What are the different plans of the insurance scheme?
We have five plans that cover every person in the society. These plans are Basic HealthCare Provision Fund (BHCPF), informal, formal, student and enhance plan.
The first plan, BHCPF is for those who don’t have money and can’t pay for the premium. They are the ones that the federal and state governments have put resources to pay for them. It is a federal and state government initiative, we get 1per cent consolidated revenue from the federal government, and is spread across the 36 states in the country. We have a parastatal called the National Social Safety-Nets Coordinating Office (NASSCO) which is in tandem with the Social Investment Program. What they do is that they go round the country and collect data from those who are poor, those with minimum living expenses, and persons with disabilities. These funds put together by the FG and state government will be used through NASSCO to deliver health to these people.
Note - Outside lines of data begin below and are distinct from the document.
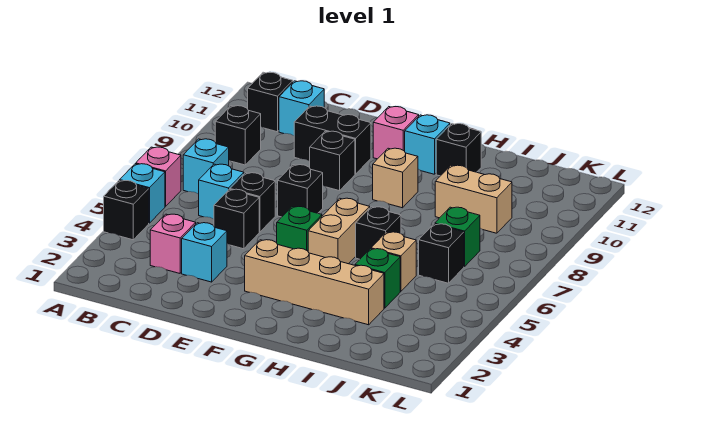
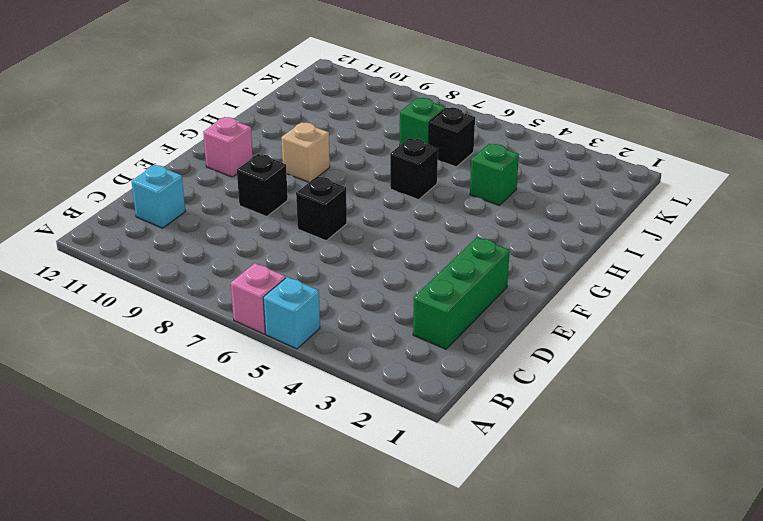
green brick C2:E2 level 1 -> none
none -> black brick A4 level 1
none -> cyan brick B7 level 1
none -> black brick B9 level 1

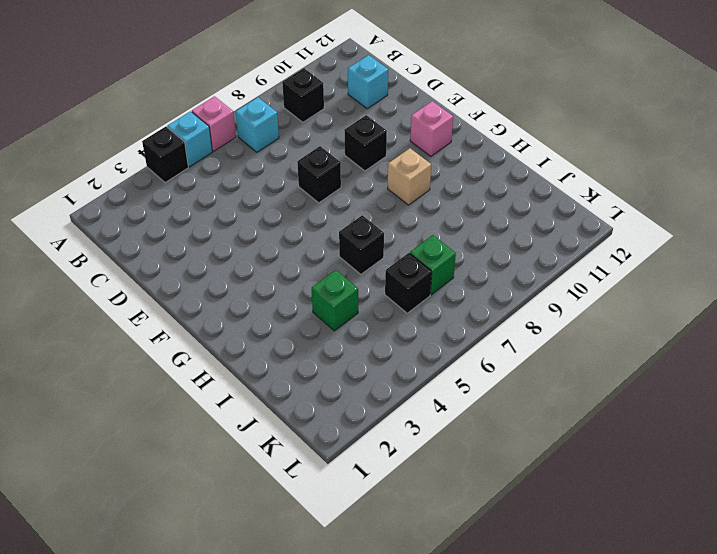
none -> black brick B11 level 1
none -> pink brick C3 level 1
none -> cyan brick C6 level 1

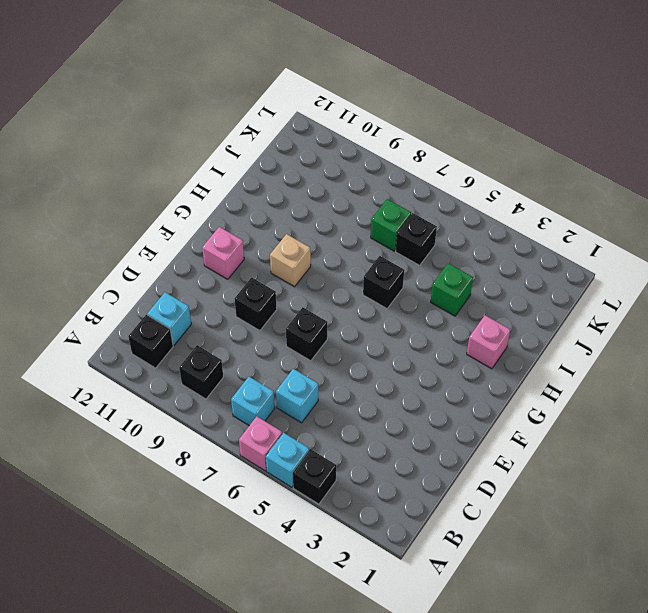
pink brick H2 level 1 -> pink brick C3 level 1
none -> cyan brick D3 level 1
none -> black brick D5 level 1
none -> black brick D6 level 1

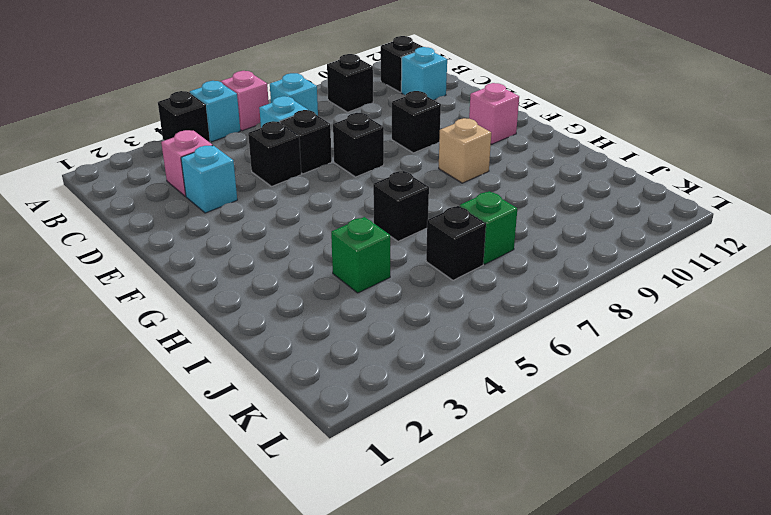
none -> black brick D10:E10 level 1
none -> tan brick F3:I3 level 1
none -> green brick F5 level 1

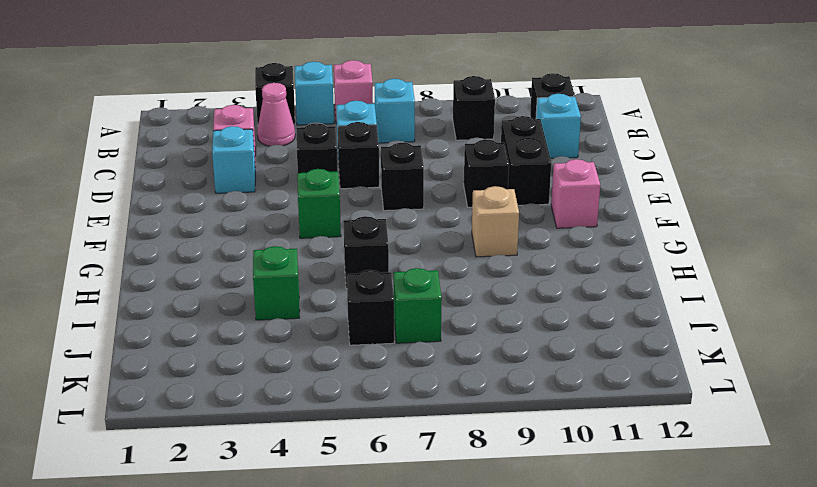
pink cone B4 level 1 -> none
none -> tan brick F3:I3 level 1
none -> tan brick G5:G6 level 1
none -> cyan brick G11 level 1

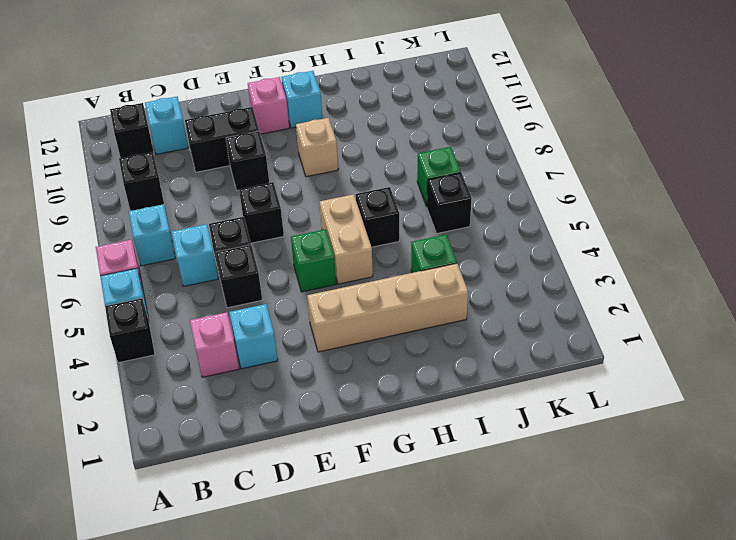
none -> black brick H11 level 1
none -> tan brick I5 level 1
none -> tan brick I9:J9 level 1

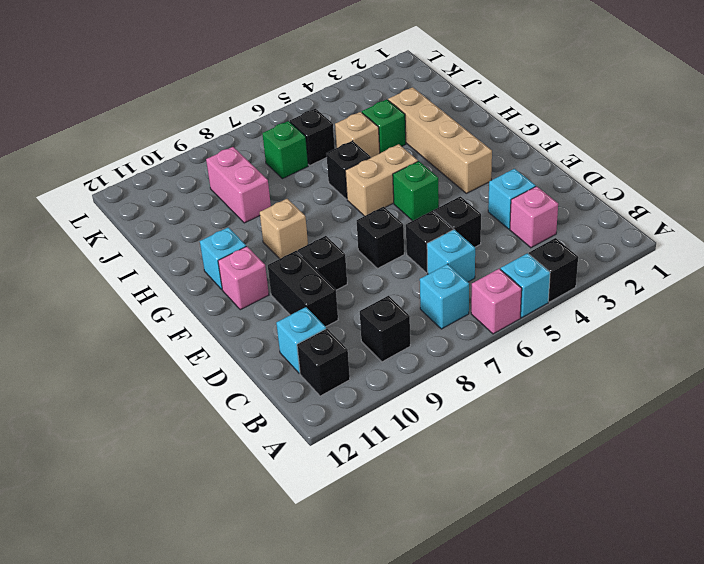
pink brick I9:J9 level 1 -> tan brick I9:J9 level 1
none -> black brick H11 level 1

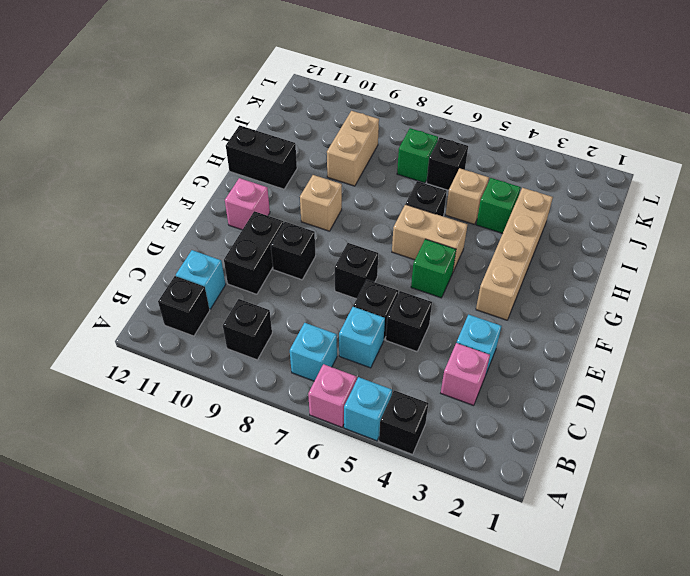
black brick H11:H12 level 1 -> black brick H11 level 1
none -> cyan brick G11 level 1

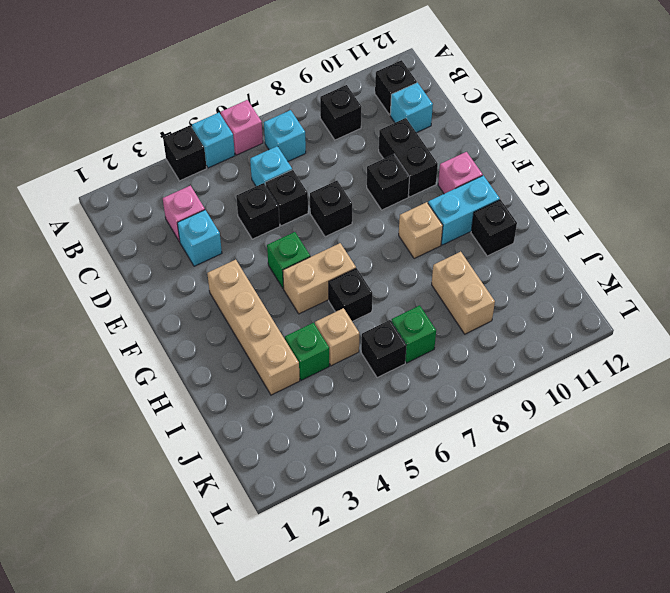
cyan brick G10:G11 level 1 -> cyan brick G11 level 1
In Edo State, the fund is limited, we were allocated N300million in our state, and so if you calculate that, it implies we can give healthcare to 25,000 people in a year in our state.
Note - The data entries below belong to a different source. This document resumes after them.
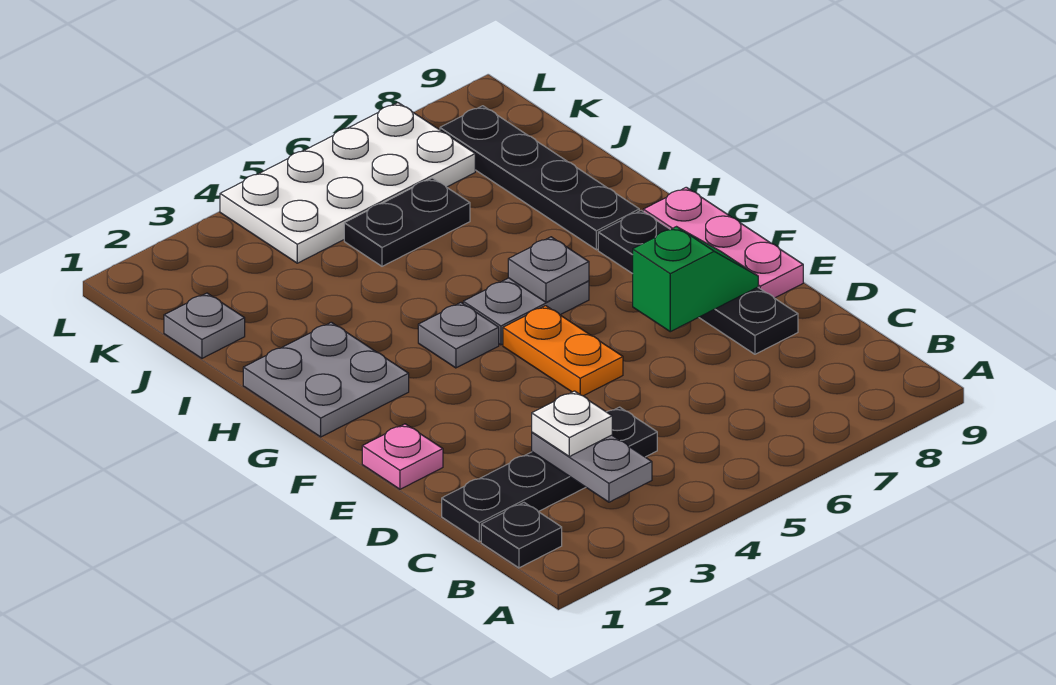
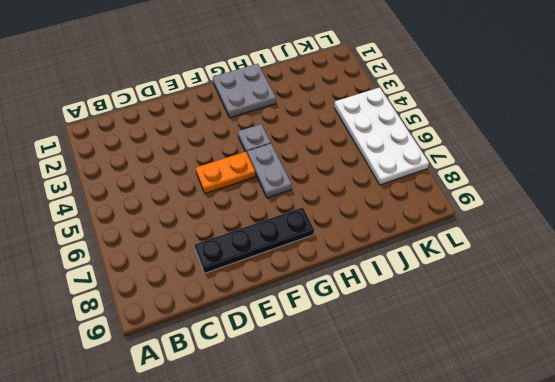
none -> black plate B1 level 1
none -> black plate C1:C4 level 1
none -> pink plate E1 level 1

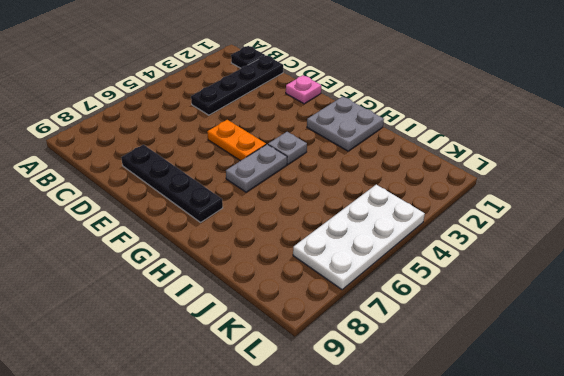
none -> pink plate E9:G9 level 1
none -> black plate H8:K8 level 1
none -> grey plate J1 level 1

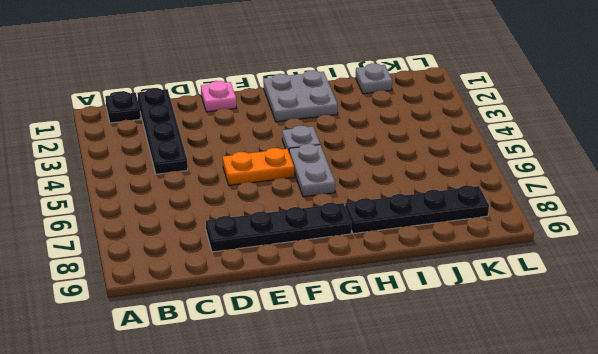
none -> pink plate E9:G9 level 1
none -> black plate J5:J6 level 1
none -> white plate K4:L7 level 1

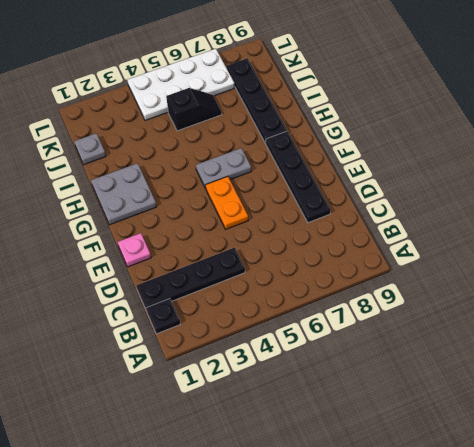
black slope J5:J6 level 1 top 5 -> black plate J5:J6 level 1
none -> pink plate E9:G9 level 1
none -> grey plate G4 level 1
none -> grey plate B3:C3 level 2

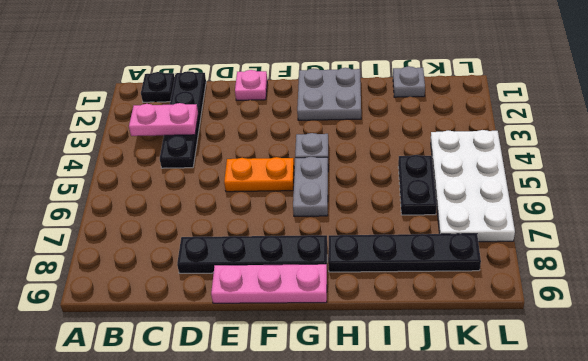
pink plate B3:C3 level 2 -> grey plate B3:C3 level 2
none -> green slope E7:E8 level 2 top 7
none -> grey plate G6 level 2
none -> white plate C3 level 3

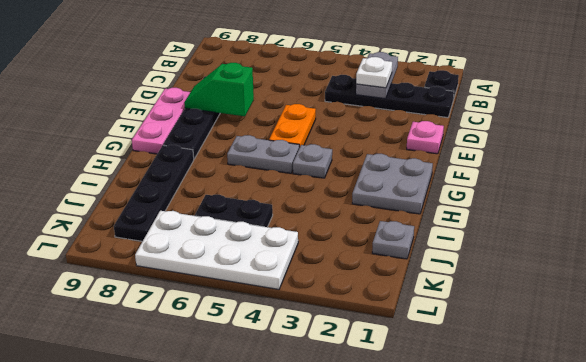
none -> grey plate G6 level 2

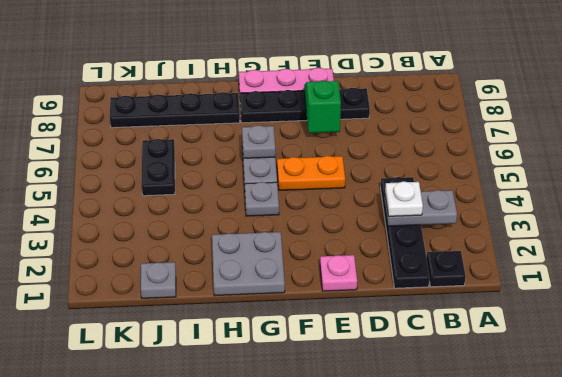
none -> white plate K4:L7 level 1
Presently, we have enrolled about 2,600 people in the BHCPF. We have 40 teams registering from LGA to LGA, making sure that the people we collected from NASSCO is validated with their names, and give them a card for one year before we start providing healthcare based on what government has provided.
The second plan is the informal plan, which has the highest number of people in the society such as farmers, artisans, market women, owners of private facilities among others.
The third plan is the formal sector plan, which involves civil servant, while the fourth plan is the student plan for those in tertiary institutions. The last plan is the enhance plan; it has higher benefits than other plans. For example, if you belong to the enhance plan, you will be entitled to home visits, nurses can come to your home to check your blood pressure and perform other medical checkups. We usually recommend enhance plan for residents with aged families or parents living alone.

So, what we intend to do is that in this pilot study we want to use one quarter of the year to check and see what we can achieve in the formal sector plan.
Today, we have started with two health plans, the formal health plan and the Basic HealthCare Provision Fund (BHCPF). And so in few weeks time, we will able to start the informal sector plan. Hopefully, by the end of the year, we would have cascaded training to all the LGAs, all sector plans would have taken full effect and we will be able to meet our target of registering about 400,000 lives in our first year of inception.
We have a growth plan, we want to cover 1million residents in Edo by 2024, and before the end of 2021, we will cover about 400,000 residents.

What are your challenges so far?
When we started, we had a problem of attaching health insurance to religion because some religious sect believe health insurance is a sin, and they begin to question why people are paying for what hasn’t happened to them. We tried our best to convince them that the knowledge of insurance was given to everyone by God to bring healthcare to people’s doorsteps.

The thing with health insurance is that it is better to make it all-inclusive. Community health insurance have failed in the world because when you disseminate information about insurance to a particular community and they don’t utilise the knowledge or get registered, before it gets to the next community, that knowledge has dissipated. So, what we are saying is that as much as we do training, it must be practiced. In that line, health insurance should capture most of the state at once but we are also not blinded with the fact that there is logistics problem and manpower deficit in our system. So, what we are doing now is to start with metropolis such as Egor, Ikpoba-Okha, Oredo LGAs, where they are easy to reach areas.